I’m honestly not sure how serious the buzz around campus was about the Badgers hanging 70 or 80 on UNLV. But then the Badgers had 20 at the end of the first. And then they had 37 at the end of the half. And then they had 51 midway through the third. By then, UNLV managed to run some clock and keep the Badgers off the field enough to avoid an Indiana-like disaster. And then Russell Wilson came out, and Joe Brennan couldn’t pull any Nate Tice-esque magic in the fourth, leading to a final score of 51-17. The Badgers offense was incredibly efficient, though, and regardless of the quality of opponent — make no mistake, UNLV is a low-quality opponent — their performance should serve notice to the rest of the Big Ten.

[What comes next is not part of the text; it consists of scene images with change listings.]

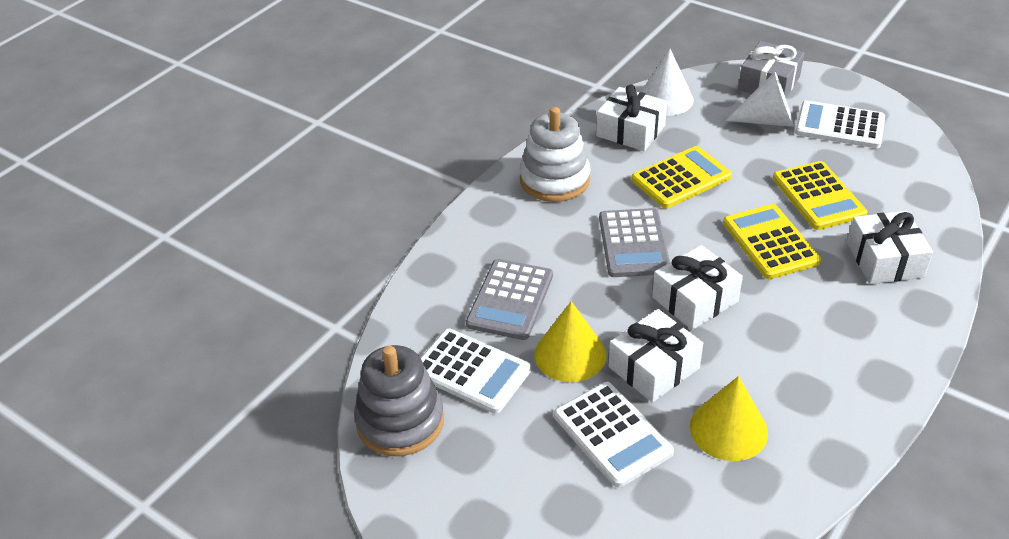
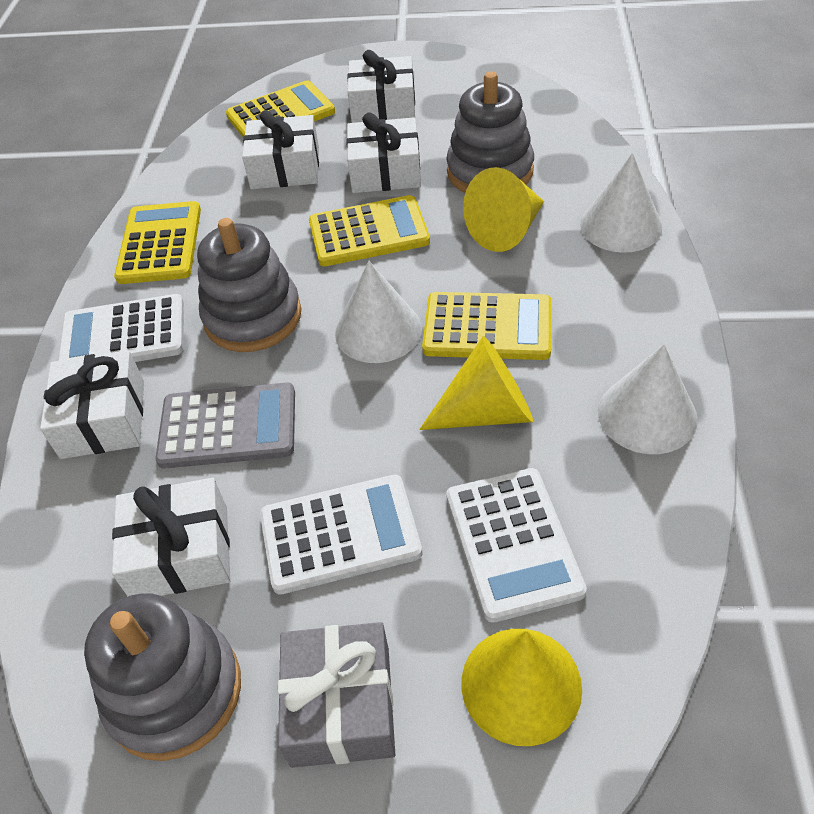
grey calculator: 2 -> 1
grey stacking toy: 1 -> 3
white cone: 2 -> 3
white gift: 4 -> 5
white stacking toy: 1 -> 0
yellow calculator: 3 -> 4
yellow cone: 2 -> 3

A quick reminder of the definition of Success Rate:
Success Rate: A common Football Outsiders tool used to measure efficiency by determining whether every play of a given game was successful or not. The terms of success in college football: 50 percent of necessary yardage on first down, 70 percent on second down, and 100 percent on third and fourth down.
Yards: 499 (9.8 per play)
Points: 51 (1 per play)
Success Rate: 61% (31/51)
Yards: 444 (12.3 yards per play)
Points 51 (1.4 points per plays)
Success Rate: 72% (26/36)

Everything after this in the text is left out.